Once a bustling air force complex with 3,300 military and over 4,000 civilians, K.I. Sawyer is now a loose-knit community of 1,500 anchored by the region's airport. Where huge B-52s armed with nuclear bombs once took off and landed, today small Northwest/Mesaba, Midwest, and American passenger planes use the mamnoth 12,300-foot runway. It's long enough for the world's biggest planes to depart at maximum take-off weight. It doesn't seem likely that capacity will ever be needed again.

The Air Force wanted to use the U.P.'s northern location for the shorter Arctic Circle bombing route to the Soviet Union. The Air Force kept B-52s here from 1961 to 1994. F-106 fighter jets arrived in 1971 and stayed until 1985. One of these mothballed F-106s was trucked to Sawyer in the summer of 2005, joining a display of other aircraft now that used this base: a B-52, a Fighter Bomber 1-11, and the T-33 training aircraft.
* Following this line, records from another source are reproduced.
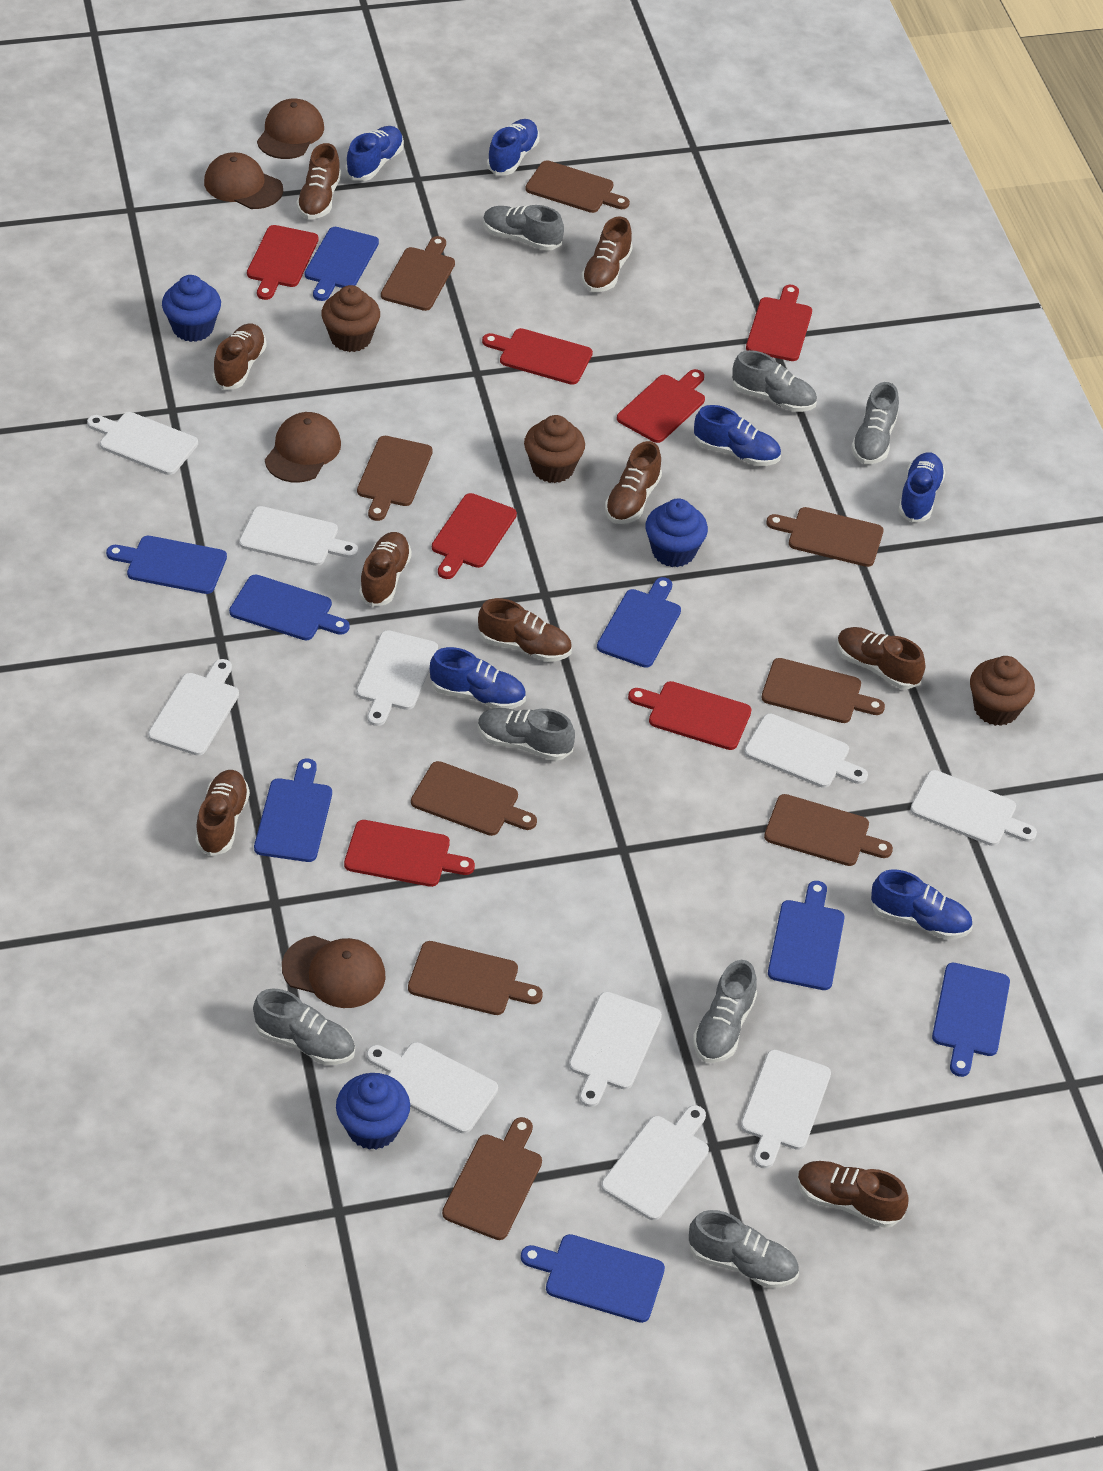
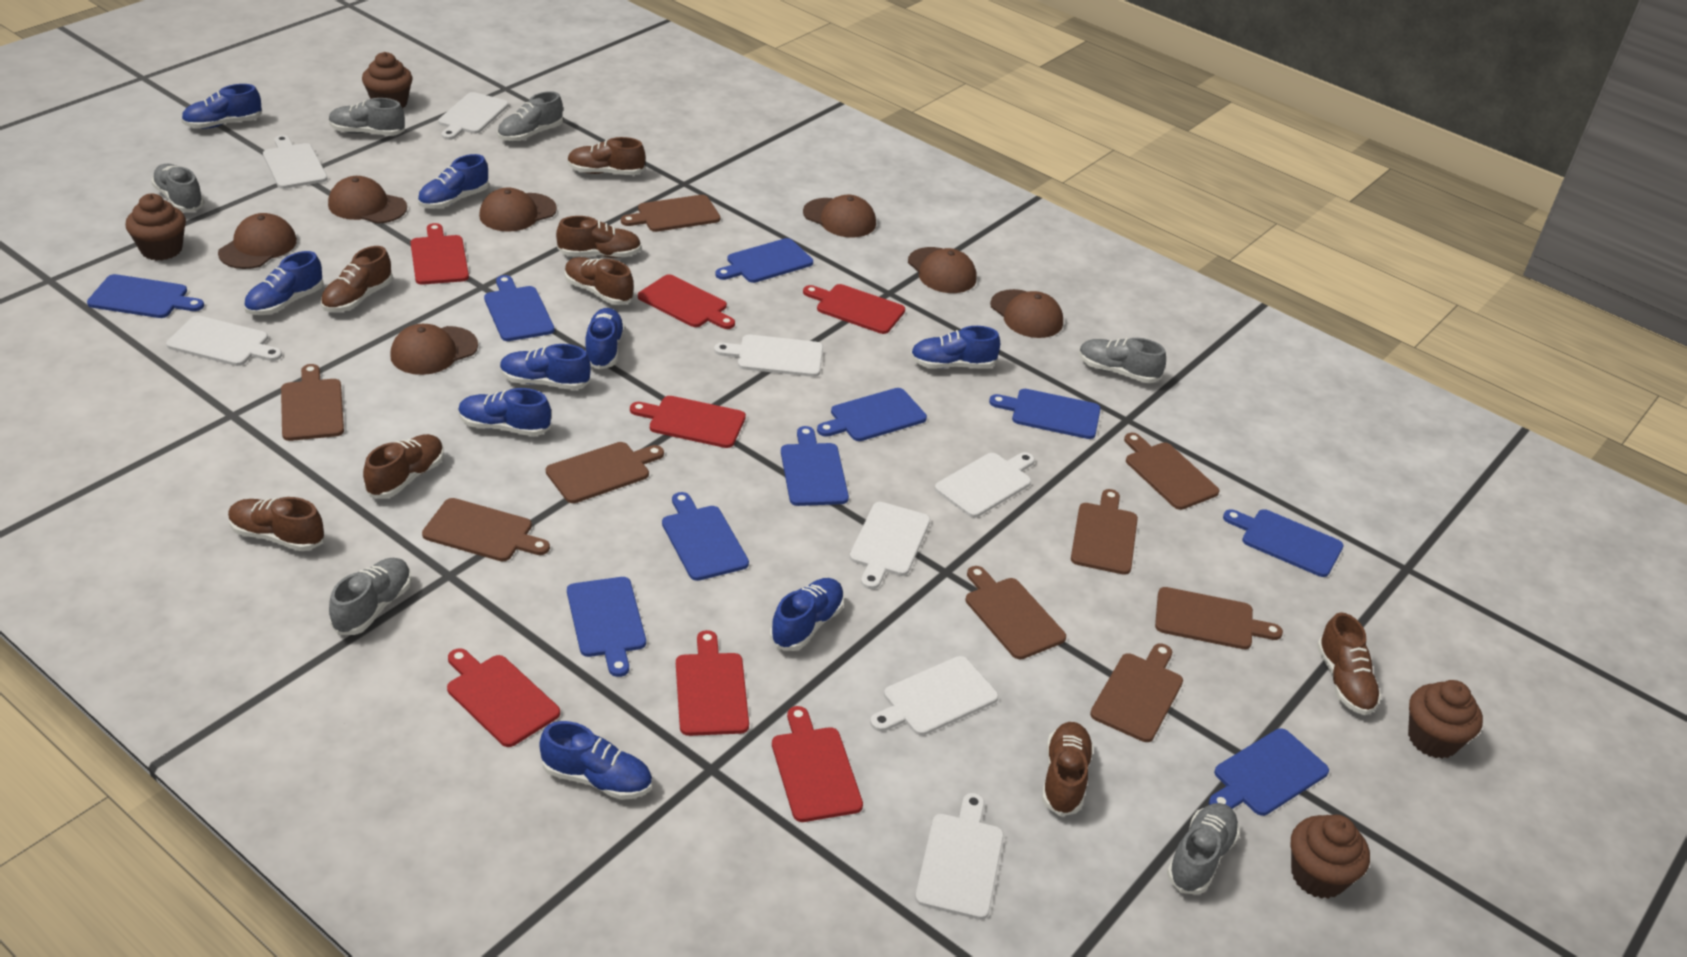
blue cupcake: 3 -> 0
blue cutting board: 8 -> 10
blue shoe: 6 -> 9
brown cap: 4 -> 7
brown cupcake: 3 -> 4
brown shoe: 9 -> 8
grey shoe: 7 -> 6
white cutting board: 10 -> 8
Sawyer is one of the few U.P. towns not sited for the extractive industries of logging, fishing, shipping, or mining. The trip south from Marquette on County Road 553 takes motorists along an uncrowded highway cut through dense forests. Once at Sawyer, things are so spread out it's hard to know exactly where you are. Newcomers can even have difficulties finding the giant airport.

Sawyer was named after a Marquette County road commissioner who pushed for the first airport, built here in 1941. As the Cold War set in, the airport was leased by the U.S. Air Force in 1955, turning it into the giant 8+ square mile complex it is today.

After the air force base closed in 1995, Sawyer has become as much an economic development zone as a residential community in the former air base housing. Dozens of businesses have been attracted by tax incentives and the airport.

Touristically, the major lure here is snowmobiling. A spur leads west to the north-south Crossroads Trail. Snowmobilers can choose from a variety of accommodations at the Red Fox Inn, formerly officers' quarters. Tailwinds Grill &
Bar was built as the officers' club; its ballroom seats up to 400.